Ana Filipa Mendes, psicóloga e especialista em perturbação de hiperatividade com défice de atenção, PHDA, que recebe crianças encaminhadas pela Associação Portuguesa da Criança Hiperativa, tem-se deparado com um certo "facilitismo ao nível do diagnóstico da perturbação", a qual se inicia, quase sempre, pela sinalização dos professores. "Normalmente, o problema é levantado pelos professores que estão com dificuldade em lidar com a criança". Os pais começam a ser chamados constantemente à escola e o drama alastra à vida familiar. Filinto Lima, presidente da associação de diretores escolares, tem observado "a pressão dos pais para a medicação junto das classes médicas", mas também conhece o seu contrário: pais que recusaram a administração da ritalina, apesar de prescrita.
"NÃO CURA, CONTROLA"
O neuropediatra Luís Borges admite que há um conjunto de pressões, por parte dos pais e das escolas, nem sempre assumidas e literais, para que se avance para a medicação. "Não põem uma pistola na cabeça, mas recorrem a argumentos com esse sentido". Luís Borges não medica quando a criança tem cinco ou seis anos. Confia que a professora do 1.º ciclo consiga compreender o aluno e é isso que costuma verificar. Tem relutância em medicar, mas se os sintomas causam muitos danos na aprendizagem, em casa, na convivência social, parte para o fármaco. O médico deixa bem claro que "a medicação não cura, controla". E aponta o dedo às escolas: as maiores exigências escolares contribuem para o problema.
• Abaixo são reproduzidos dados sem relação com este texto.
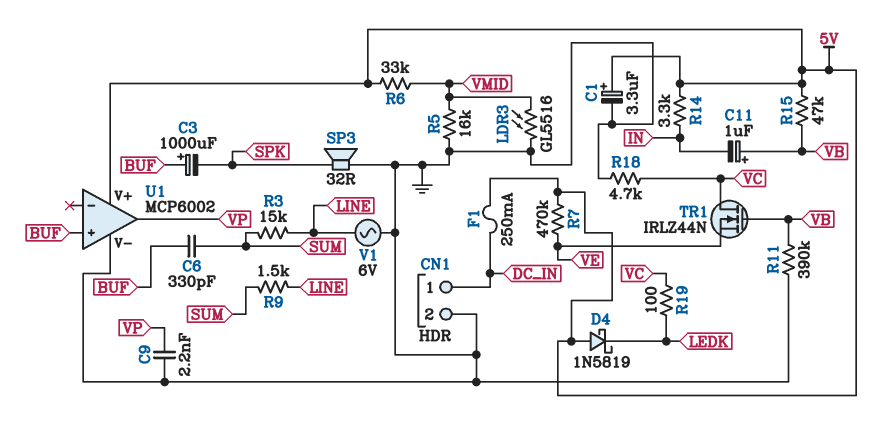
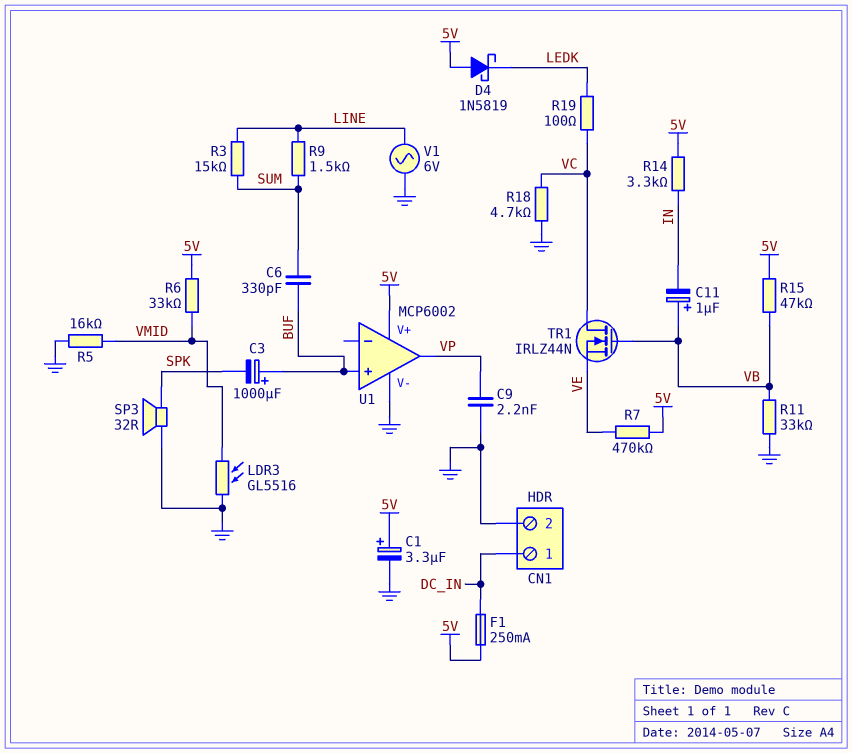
R11: 390k (GND, VB) -> 33k (GND, VB)

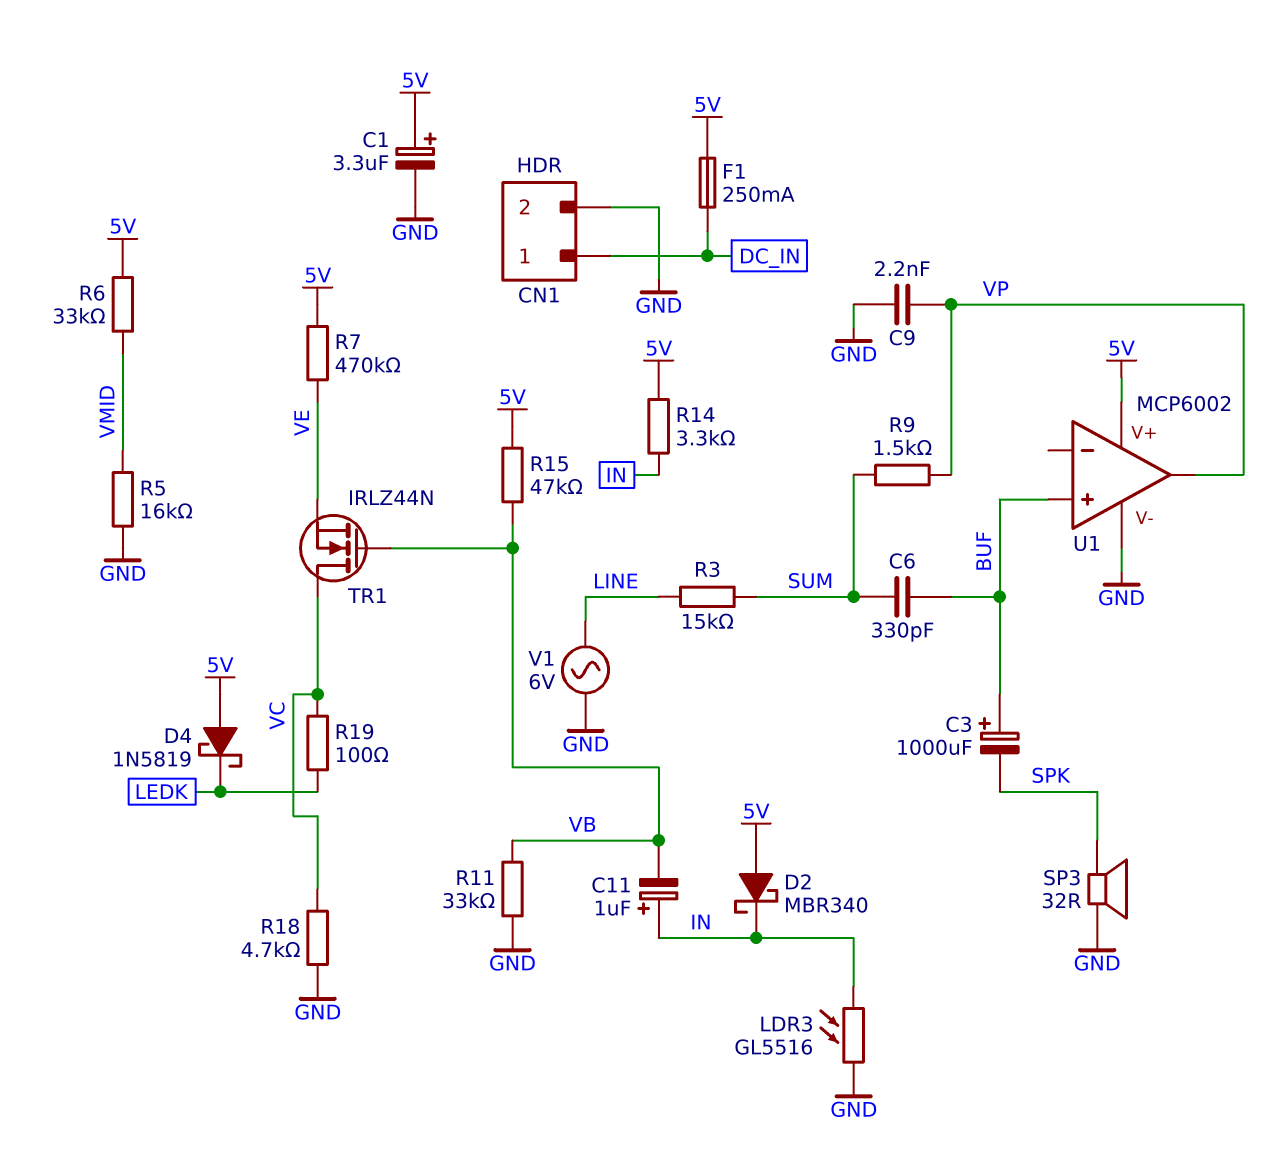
C11: 1uF (plus VB, minus IN) -> 1uF (plus IN, minus VB)
D2: none -> schottky MBR340 (A 5V, K IN)
LDR3: GL5516 (GND, VMID) -> GL5516 (GND, IN)
R9: 1.5k (LINE, SUM) -> 1.5k (SUM, VP)

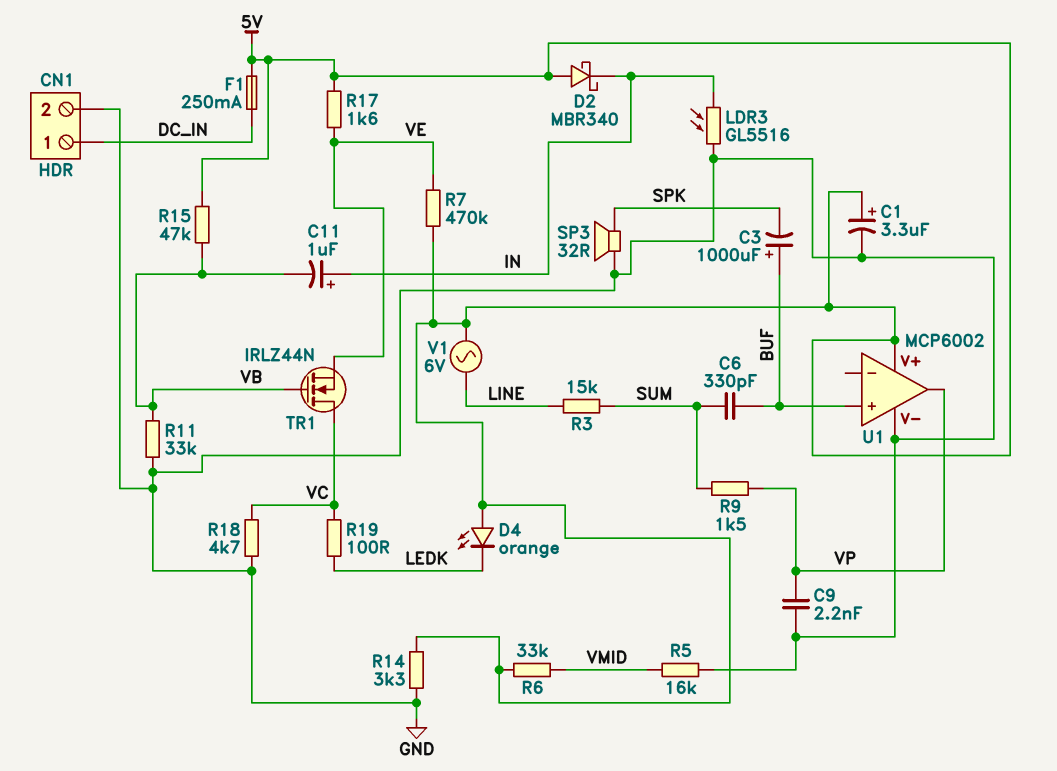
D4: schottky 1N5819 (A 5V, K LEDK) -> LED orange (A 5V, K LEDK)
R14: 3.3k (5V, IN) -> 3.3k (5V, GND)
R17: none -> 1.6k (5V, VE)
V1: AC 6V (GND, LINE) -> AC 6V (5V, LINE)

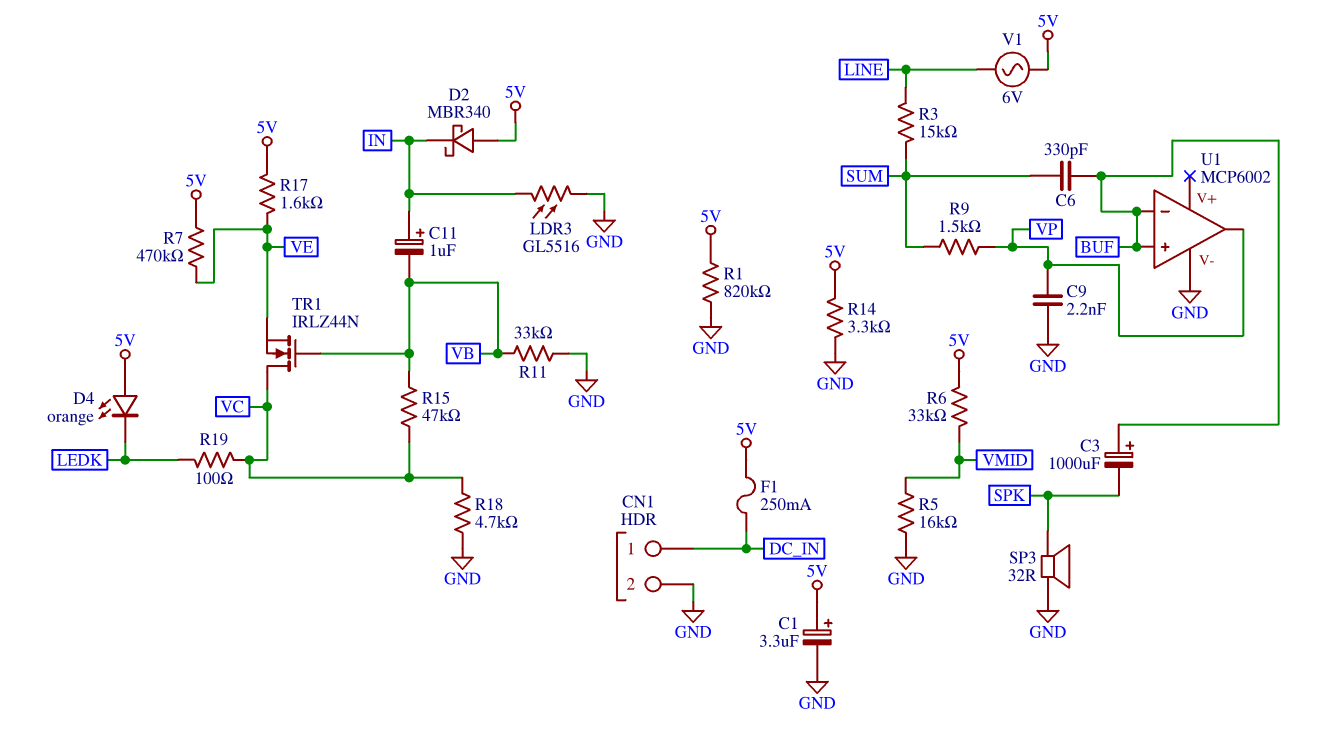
R1: none -> 820k (5V, GND)
R15: 47k (5V, VB) -> 47k (VB, VC)
U1 pin V+: 5V -> none
U1 pin in-: none -> BUF

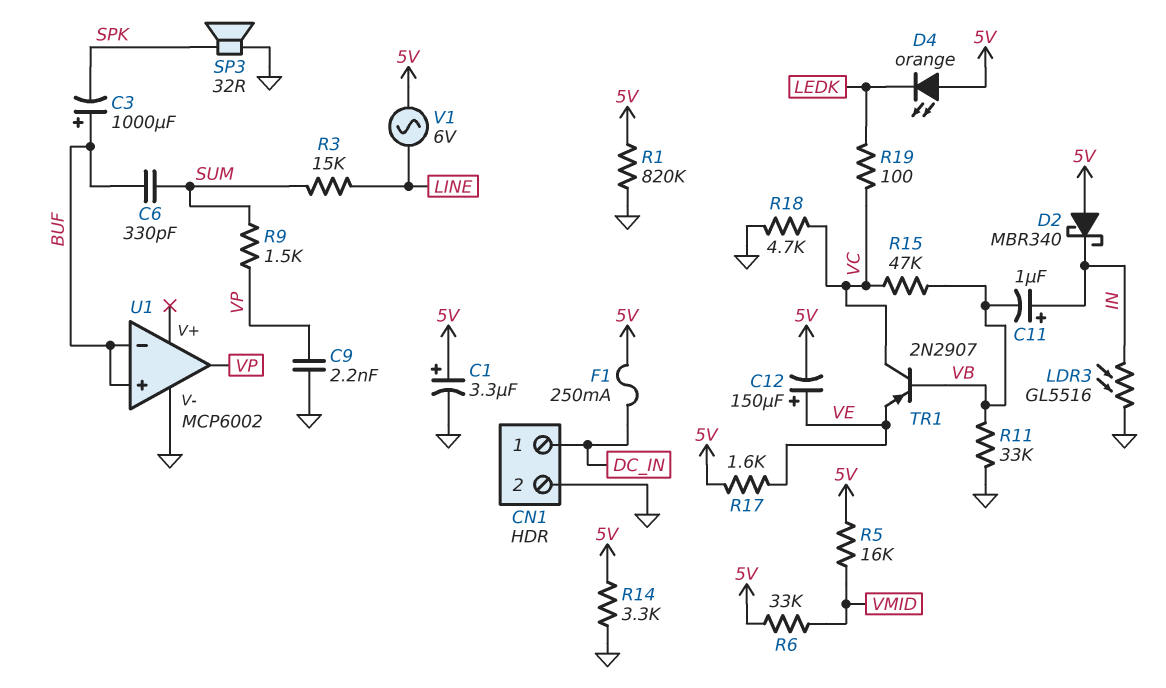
C12: none -> 150uF (plus VE, minus 5V)
R5: 16k (GND, VMID) -> 16k (5V, VMID)
R7: 470k (5V, VE) -> none
TR1: NMOS IRLZ44N (G VB, D VC, S VE) -> PNP 2N2907 (B VB, C VC, E VE)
Luís Godinho, responsável pela educação especial numa escola, considera que os professores não estão preparados para estes alunos. "Muitas vezes, é preciso mudar a alimentação, reduzir estimulantes, chocolates, criar ambientes de trabalho calmos, fazer pausas e dar tempo para descontrair entre atividades. Na sua escola, há sessões de relaxamento e sessões de meditação diárias e são escassas as crianças que tomam medicação.
Pormenores
Hiperatividade - A perturbação da hiperatividade manifesta-se por agitação motora, impulsividade, dificuldade em adequação às tarefas e, na maior parte dos casos, associa-se a défice de atenção e à perturbação de oposição, aspetos que dificultam o relacionamento da criança.
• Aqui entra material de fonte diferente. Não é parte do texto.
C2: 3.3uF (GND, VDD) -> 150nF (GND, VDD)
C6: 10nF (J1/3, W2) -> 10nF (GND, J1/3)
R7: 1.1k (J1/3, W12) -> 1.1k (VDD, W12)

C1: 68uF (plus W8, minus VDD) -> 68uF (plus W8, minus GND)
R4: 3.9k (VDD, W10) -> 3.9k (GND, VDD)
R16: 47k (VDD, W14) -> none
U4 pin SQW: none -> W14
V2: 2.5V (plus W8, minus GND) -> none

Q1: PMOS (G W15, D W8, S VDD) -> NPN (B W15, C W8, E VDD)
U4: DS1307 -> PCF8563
Diagnóstico - Segundo Ana Filipa Mendes, o diagnóstico é um processo complexo e por isso deve ser feito por equipa multidisciplinar: pediatra do desenvolvimento, pedopsiquiatra, psicóloga. Os critérios estipulam ainda seis meses de permanência dos sintomas.
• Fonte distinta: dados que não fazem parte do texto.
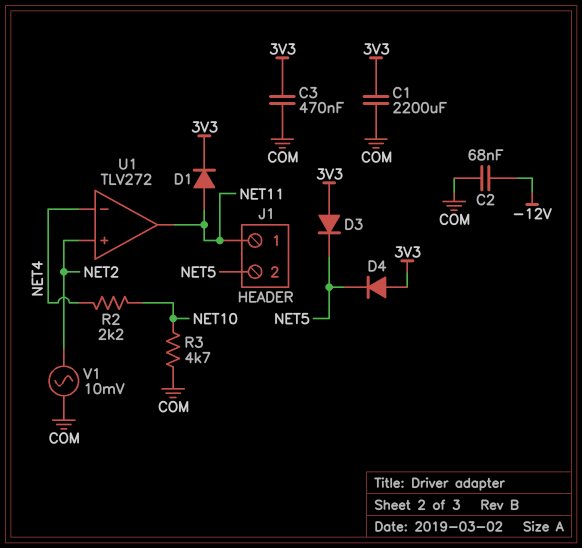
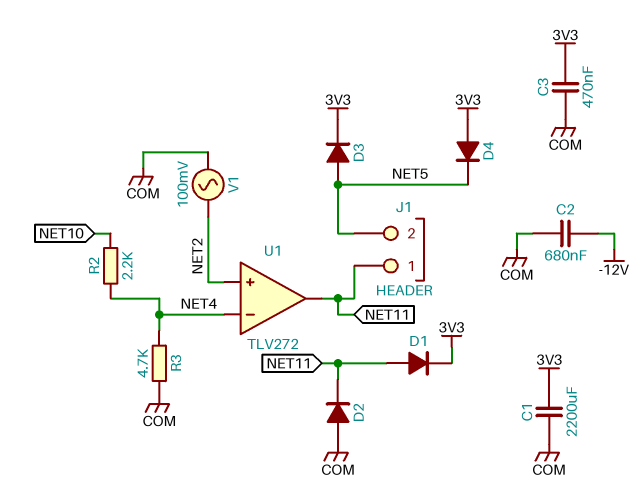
C2: 68nF (-12V, COM) -> 680nF (-12V, COM)
D2: none -> diode (A COM, K NET11)
D3: diode (A 3V3, K NET5) -> diode (A NET5, K 3V3)
R3: 4.7k (COM, NET10) -> 4.7k (COM, NET4)
V1: AC 10mV (COM, NET2) -> AC 100mV (COM, NET2)

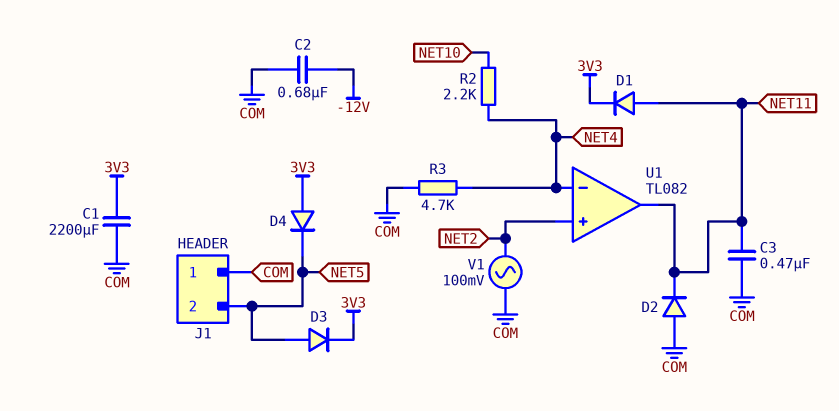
C3: 470nF (3V3, COM) -> 470nF (COM, NET11)
J1 pin 1: NET11 -> COM
U1: TLV272 -> TL082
Ver visão e audição - Prévio à hipótese de PHDA, defende a psicóloga, devem despistar-se falhas de audição e visão, que podem potenciar comportamentos irrequietos; e ponderar outros diagnósticos, como a depressão infantil.
Sucesso - A ritalina tem eficácia em 90% dos casos, indica Luís Borges. "Eficácia imediata. É tiro e queda". A PHDA pode desaparecer na fase adulta. "Está presente em 7%/10% das crianças, em 8%/9% dos adolescentes e em 5% dos adultos".